A long time ago, our early ancestors relied on their hearing to detect the location and size of the source of sound to determine if a sound represented a threat or their next meal!

As soundwaves travel through the air, they have a tendency to flatten and spread out, much like the ripples from dropping a pebble into a flat smooth pond. The water waves begin tall and narrow and end up low and spread out.

Even if you had not seen the pebble entering the water, you would be able to tell from which direction it had entered the water. In the same way you can tell from where a sound has come from and get a sense of how far away the sound was when it was produced.

Conventional loudspeakers due to their conical shape, produce sound waves that begin much like where the pebble entered the water and disperse through the air before reaching our ears. Which means in our car cabin where speakers are no more than 1 to 3 m away from our ears, they haven’t been able to travel very far and hence the sound is perceived as being close to our ears.

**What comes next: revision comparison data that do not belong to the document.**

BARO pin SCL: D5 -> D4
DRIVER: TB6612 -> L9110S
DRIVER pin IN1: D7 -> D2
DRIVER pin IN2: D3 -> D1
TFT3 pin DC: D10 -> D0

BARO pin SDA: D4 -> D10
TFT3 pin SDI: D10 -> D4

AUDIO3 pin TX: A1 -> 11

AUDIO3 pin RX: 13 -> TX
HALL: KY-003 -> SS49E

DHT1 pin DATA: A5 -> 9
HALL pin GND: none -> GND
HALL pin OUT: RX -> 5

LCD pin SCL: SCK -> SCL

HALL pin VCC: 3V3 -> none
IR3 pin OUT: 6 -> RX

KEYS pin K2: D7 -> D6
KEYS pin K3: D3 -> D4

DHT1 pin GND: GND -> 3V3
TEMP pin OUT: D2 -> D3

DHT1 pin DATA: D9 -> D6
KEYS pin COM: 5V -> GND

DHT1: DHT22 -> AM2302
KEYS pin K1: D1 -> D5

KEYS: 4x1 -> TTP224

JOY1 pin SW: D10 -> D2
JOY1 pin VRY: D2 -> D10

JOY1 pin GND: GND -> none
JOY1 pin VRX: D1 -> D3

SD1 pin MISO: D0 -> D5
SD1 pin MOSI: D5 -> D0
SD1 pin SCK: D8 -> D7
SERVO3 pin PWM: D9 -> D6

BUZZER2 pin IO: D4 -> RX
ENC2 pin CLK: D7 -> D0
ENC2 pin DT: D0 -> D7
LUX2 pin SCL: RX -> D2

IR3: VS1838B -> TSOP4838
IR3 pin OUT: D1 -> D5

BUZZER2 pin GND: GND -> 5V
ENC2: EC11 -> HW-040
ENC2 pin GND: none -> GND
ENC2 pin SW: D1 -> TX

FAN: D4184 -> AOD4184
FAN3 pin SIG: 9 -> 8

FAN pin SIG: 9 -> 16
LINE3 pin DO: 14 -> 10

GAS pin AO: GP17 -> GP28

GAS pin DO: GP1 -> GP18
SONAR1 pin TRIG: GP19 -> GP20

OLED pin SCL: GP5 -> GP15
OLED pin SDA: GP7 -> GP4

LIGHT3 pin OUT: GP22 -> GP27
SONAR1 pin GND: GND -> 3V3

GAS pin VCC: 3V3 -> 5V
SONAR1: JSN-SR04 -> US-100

The joy of listening to sound produced from an electrostatic loudspeaker is that it starts off appearing to be flat and we humans perceive this as a sound that has begun further away from our ears and bigger than the car.

A welcome by-product of all this game-changing performance from electrostatic loudspeakers means the DSP doesn’t have to work so hard when simulating immersive audio characteristics. This frees up processing power for other functions within the vehicle or allows for less power-hungry DSPs.

The Bottom Line

We want to make car audio systems sound bigger than the car to make us feel like we are listening to the music in the environment it was originally produced. Imagine an in-car experience that allows you to feel the atmosphere and acoustics of the Sydney Opera House, Ronnie Scott’s Jazz Club in London or Electric Lady Studios in New York.

There are many techniques for artificially re-creating sound that gives us this illusion of space, but the closer we can mimic the reproduction of sound that our brain is expecting through the use of electrostatic loudspeakers, the more natural the recreation of the sound will feel and …. the cabin barrier will be broken.